The hon Member has just proved my case. He has admitted that he was displeased—or his friends were displeased—at getting only £1,250,000. I hope that we shall have no more of these juvenile interruptions while I am on my feet.I want to ask the Minister what inquiry he made beyond listening to the plea of the grocers about the actual position. The statement we had about the grocer having only a farthing per week extra to cover his costs—on what basis is that plea made? Where has he found his farthing? Any housewife would tell the House that the grocer can find more than a farthing when weighing out cheese or any other commodity. Any housewife will say that even through the Order which details the various cuts and rolls of bacon amounting to quite a number—fore ends, square shoulders, collars with blade bones and collars without blade bones—she is quite unable to detect whether she is being charged ld. or 2d. or 4d. too much on these cuts, because grocers today do not put the price label on their cuts as they used to do. How many grocers are giving up their shops? The House had to pass a Measure very urgently to protect grocers in their shops—there were so many competing with the owner of the shop to get possession. We had to rush it through—and at any rate we did get it for Scotland.
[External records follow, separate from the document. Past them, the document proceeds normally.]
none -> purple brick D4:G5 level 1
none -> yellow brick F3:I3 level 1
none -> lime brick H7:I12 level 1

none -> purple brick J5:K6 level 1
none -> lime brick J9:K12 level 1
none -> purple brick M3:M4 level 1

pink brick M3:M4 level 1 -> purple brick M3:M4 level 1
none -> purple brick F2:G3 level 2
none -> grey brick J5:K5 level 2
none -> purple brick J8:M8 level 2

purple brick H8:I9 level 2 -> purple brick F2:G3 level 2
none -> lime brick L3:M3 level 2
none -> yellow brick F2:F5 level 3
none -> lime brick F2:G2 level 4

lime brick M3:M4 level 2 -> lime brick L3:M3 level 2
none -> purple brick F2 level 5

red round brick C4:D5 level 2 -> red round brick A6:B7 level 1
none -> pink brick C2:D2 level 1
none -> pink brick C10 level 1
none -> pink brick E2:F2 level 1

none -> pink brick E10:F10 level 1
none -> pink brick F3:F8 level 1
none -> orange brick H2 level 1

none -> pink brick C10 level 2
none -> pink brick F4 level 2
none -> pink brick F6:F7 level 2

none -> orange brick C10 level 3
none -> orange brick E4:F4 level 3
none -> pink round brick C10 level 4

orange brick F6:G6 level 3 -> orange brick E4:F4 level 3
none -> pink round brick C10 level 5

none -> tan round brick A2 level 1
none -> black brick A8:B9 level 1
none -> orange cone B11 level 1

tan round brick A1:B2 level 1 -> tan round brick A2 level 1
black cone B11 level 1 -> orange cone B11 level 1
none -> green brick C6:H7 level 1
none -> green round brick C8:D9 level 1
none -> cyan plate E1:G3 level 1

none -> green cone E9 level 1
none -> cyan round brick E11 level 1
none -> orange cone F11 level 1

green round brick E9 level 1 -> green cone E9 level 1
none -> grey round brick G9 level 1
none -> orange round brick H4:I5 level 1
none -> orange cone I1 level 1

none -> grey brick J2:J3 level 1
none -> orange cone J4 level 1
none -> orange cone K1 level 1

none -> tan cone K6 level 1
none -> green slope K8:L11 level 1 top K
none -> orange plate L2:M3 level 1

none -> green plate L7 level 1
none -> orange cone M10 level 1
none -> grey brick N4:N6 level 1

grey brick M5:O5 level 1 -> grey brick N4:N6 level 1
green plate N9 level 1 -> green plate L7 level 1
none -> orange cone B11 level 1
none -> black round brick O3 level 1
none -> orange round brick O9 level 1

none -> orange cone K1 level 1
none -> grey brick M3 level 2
There used to be rows of empty shops. We used to have pleas from the property owners, who objected to paying rates on empty premises. The hon. Member for Edinburgh, South (Sir W. Darling), can remember that very well, because I believe he is almost as old as I am.
I am too juvenile.
I thought it was a weakness of my sex to pose as being younger than one really is.I can remember the empty shops and there are now no longer empty shops. Did the Minister, in fixing this £10 million margin for the grocers, take cognisance of the variation in prices between, say, Co-operative stores and multiple stores? I know that the shop counter prices are the same, but at the Co-operative with which I deal I get back 1s. 8d. in the £. To the ordinary customer it is called a dividend, but I know there are shop Co-operative stewards who get 2s. in the £. I believe in London it is very much less. Did the hon. Gentleman ask how it comes about that the Co-operative stores can give this dividend, say, in Scotland, where freight is bound to be heavier than around London, while others are complaining that they have not got sufficient profit margin? I see in these Orders a great deal of trouble for the housewife. The precedent is established that in one go £10 million can be handed out to the grocers in extra profits and I am sure that the plea that it is coming from the wholesaler will not go down with the housewife. In many cases, the wholesaler is also his own retailer. I view it with very great alarm and I hope that the Prayers against the Orders will be carried to a division tonight.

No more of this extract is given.